In case you were not aware, the Foreign Intelligence Surveillance Act of 1978 created a secret court system that was designed to issue warrants allowing government agencies to use electronic surveillance on foreign powers and those suspected of spying for them within the United States.  In December 1981 President Reagan signed Executive Order 12333 that was intended to expand the flexibility of US intelligence agencies in gathering their data and sharing it with other agencies.  It has since been amended and expanded by subsequent executive orders signed by President George W. Bush.  This law and the courts it established, along with these executive orders are now the backbone upon which the National Security Agency today collects data on all citizens with or without warrants.  Just before he left office, President Obama authorized the NSA to open up its treasure trove of data on us to a host of government agencies.

The NSA has its own search engine that covers almost one trillion private phone and internet records of millions and millions of US citizens.  The collection and housing of this “metadata” is allegedly to catch those who would do us harm.  Yet our Constitution is quite clear:

“The right of the people to be secure in their persons, houses, papers, and effects, against unreasonable searches and seizures, shall not be violated, and no Warrants shall issue, but upon probable cause, supported by Oath or affirmation, and particularly describing the place to be searched, and the persons or things to be seized.”

Let’s analyze this amendment against the backdrop of what I’ve shared above.

We have the right to be “secure”, that is protected and kept safe from.

We are to be secure in regards to:

Our persons, which would mean our bodies and any information pertaining to us.

Our houses, hence the notion of our homes being our “castle”.

Our papers, meaning anything we might write or communicate in any form or fashion, including electronic communications.

Our effects, which would include any kind of possessions we have.

We are to be secure against searches and seizures of these items that are deemed to be “unreasonable.”  What is unreasonable is defined by what follows.

In order for the government to search, and if found, seize any of the items described as being protected, a warrant must be obtained from a judge.  Those requesting the warrant must present evidence for the probable cause of a violation of law.

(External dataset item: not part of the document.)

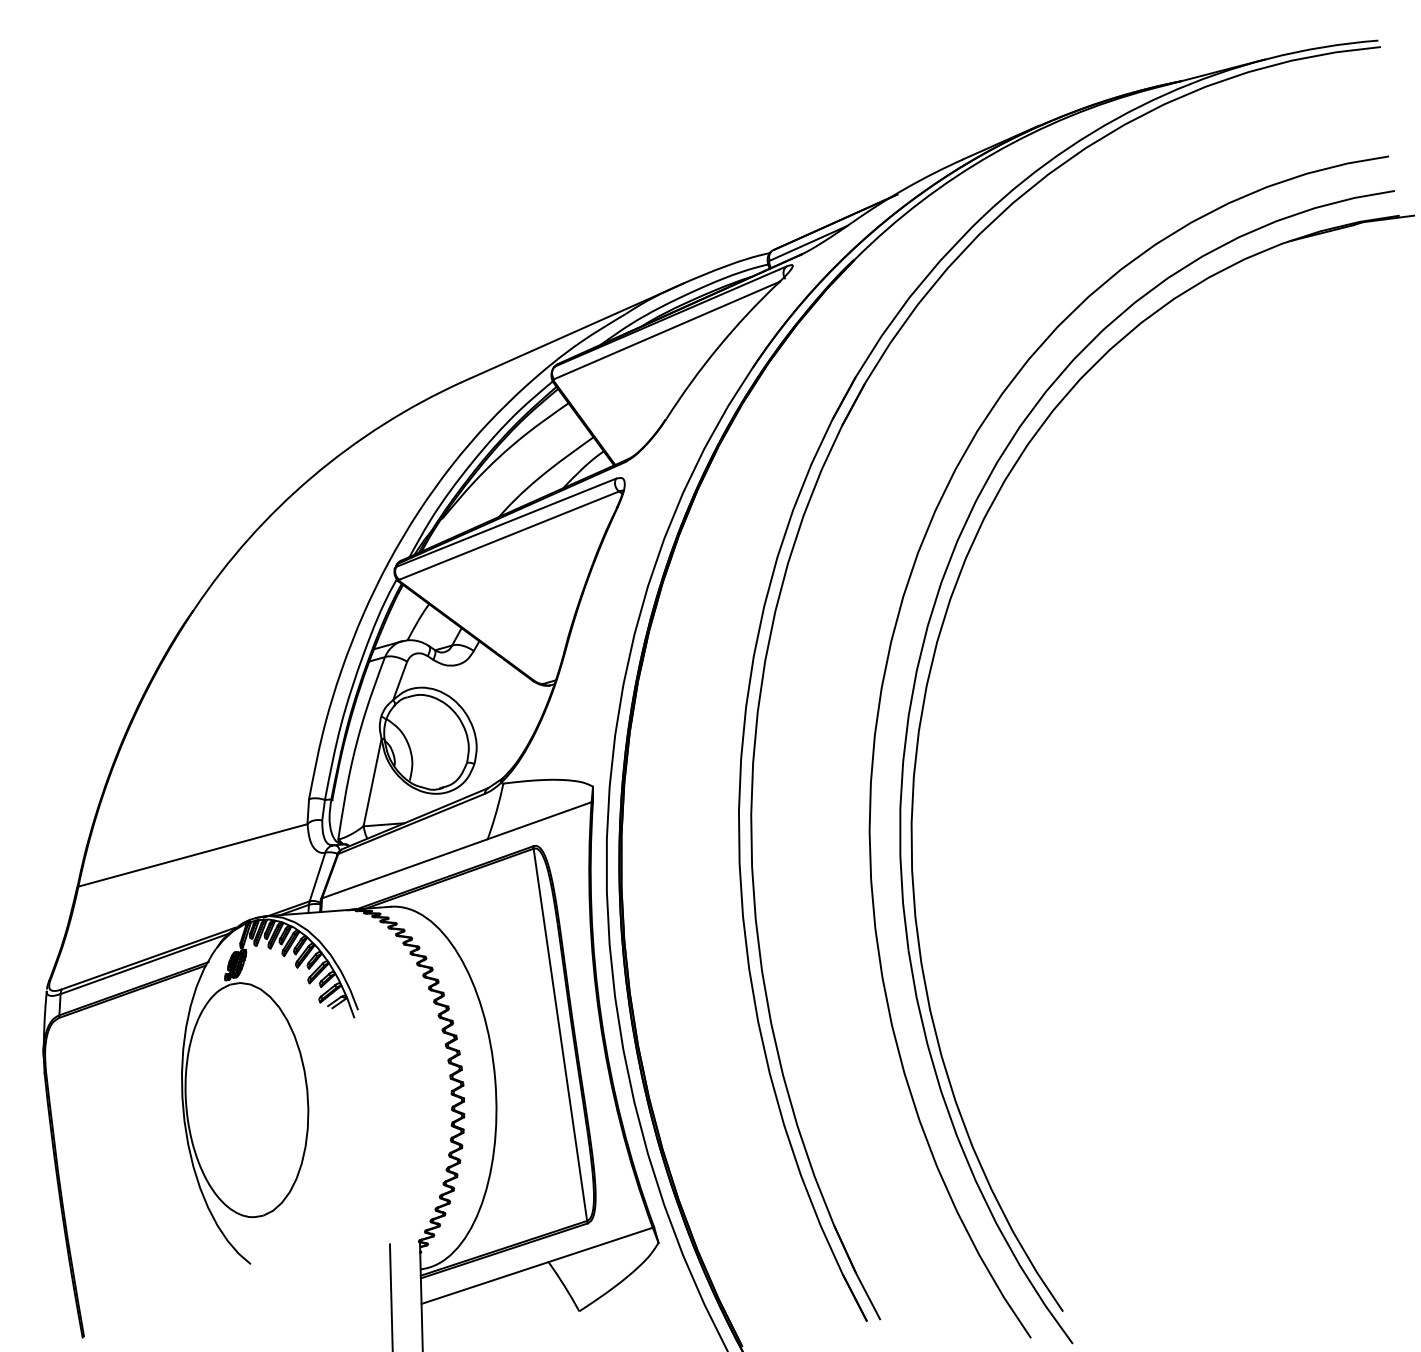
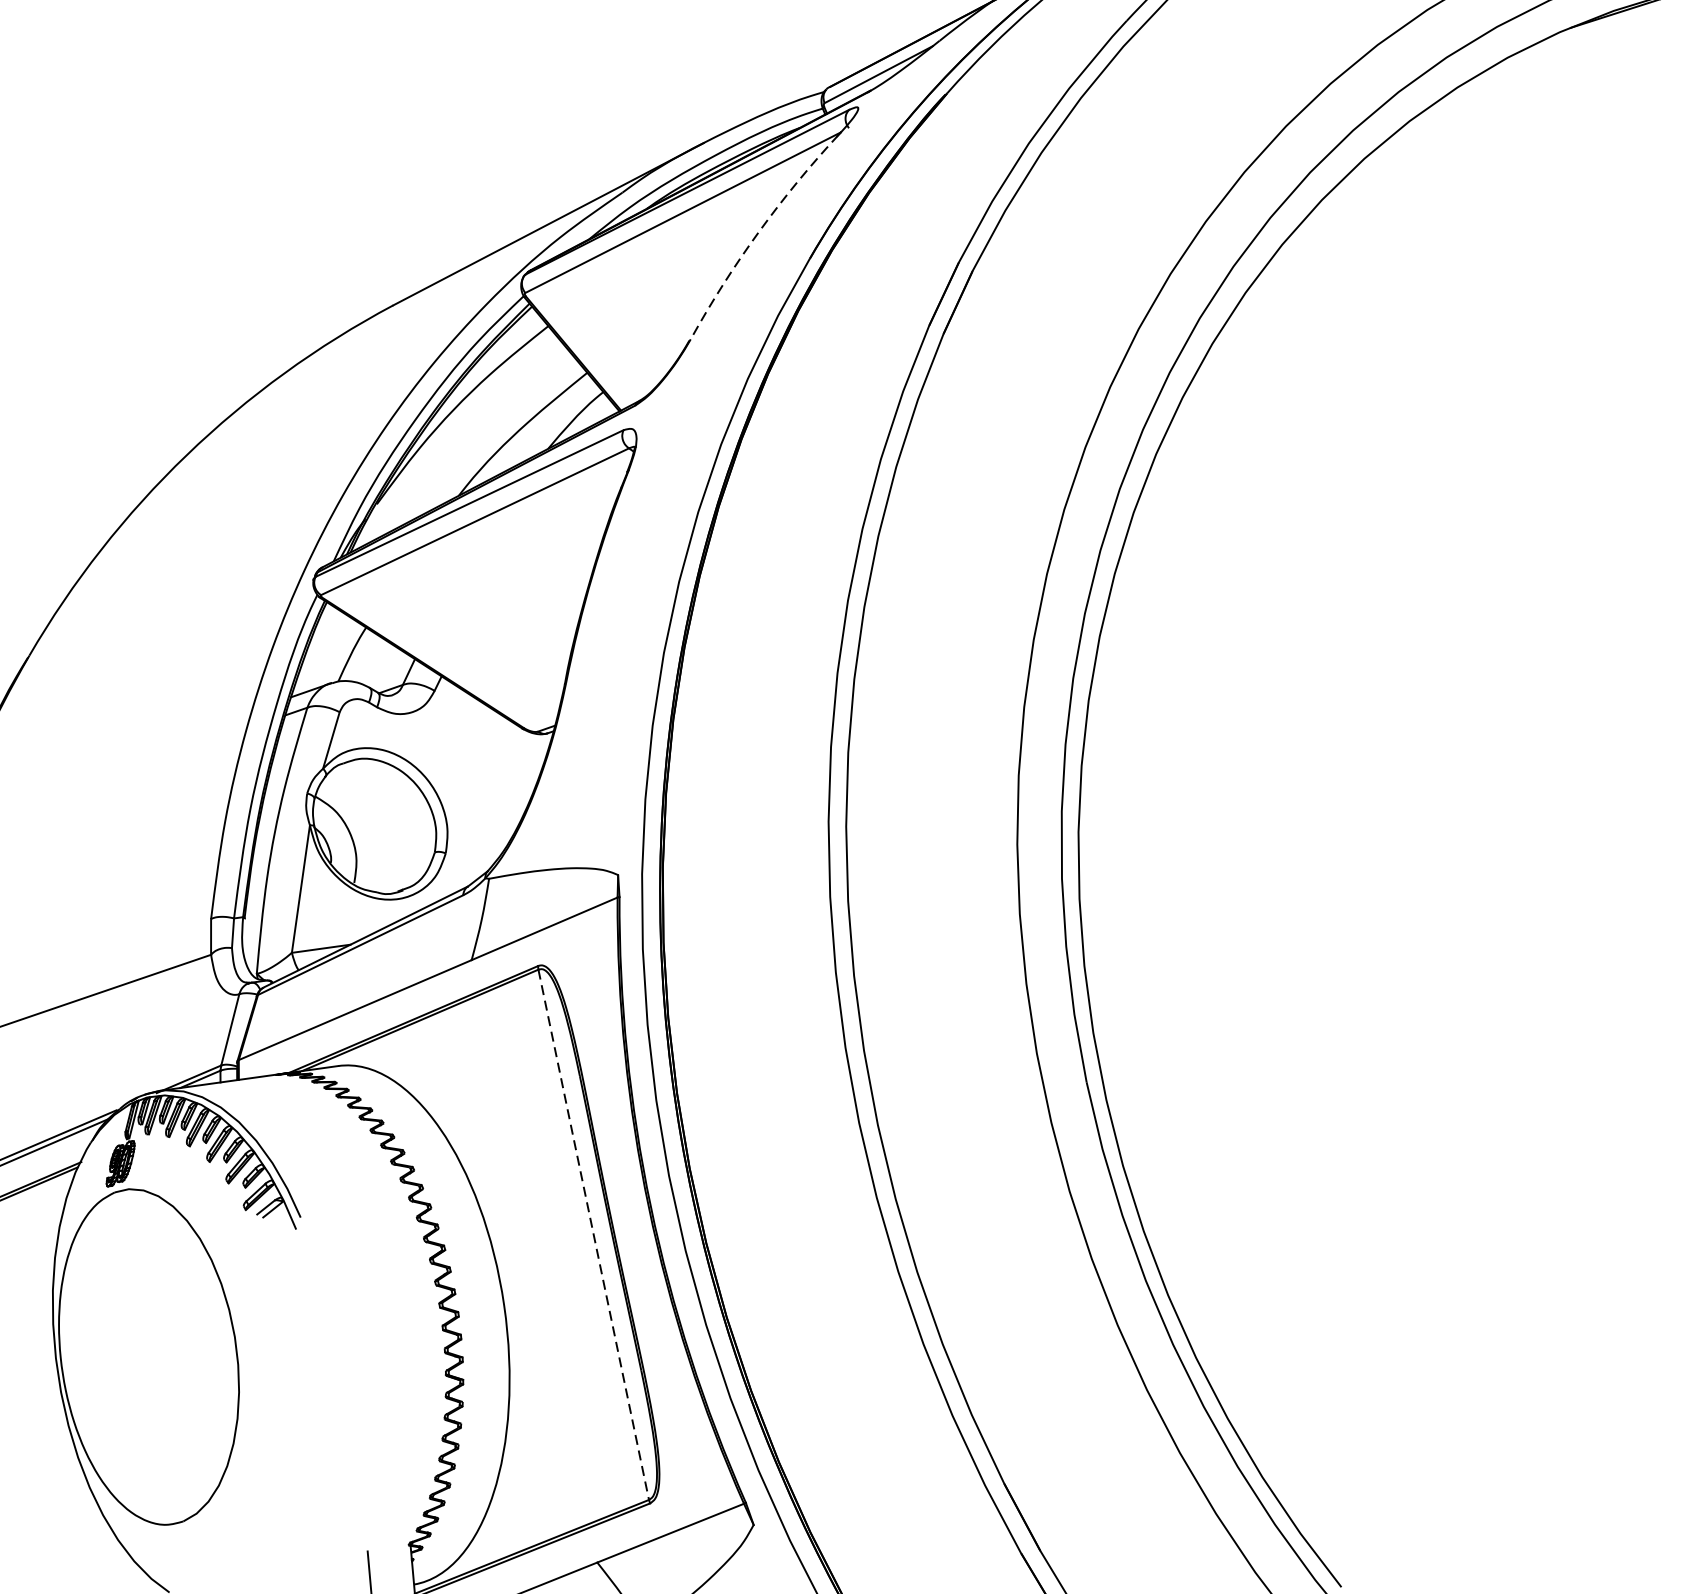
arc: (718, 347) -> (758, 232), solid -> dashed
line: (560, 1035) -> (593, 1235), solid -> dashed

Furthermore, they must swear by an oath that the evidence is indeed truthful and straight forward. Therefore, if such evidence is not sufficient to prove probable cause, then any search and/or seizure is to be deemed “unreasonable.”

Not only this, but the warrant must be specific – no blanket, open-ended, generalized warrant is permitted.  The places, individuals and things that have been sworn to be reasonably suspected to be a violation of the law must be named; without this specificity, any search and/or seizure is again “unreasonable.” Yet our government today is gathering all of our communication data and transactions either with a broad generalized warrant, or no warrant at all.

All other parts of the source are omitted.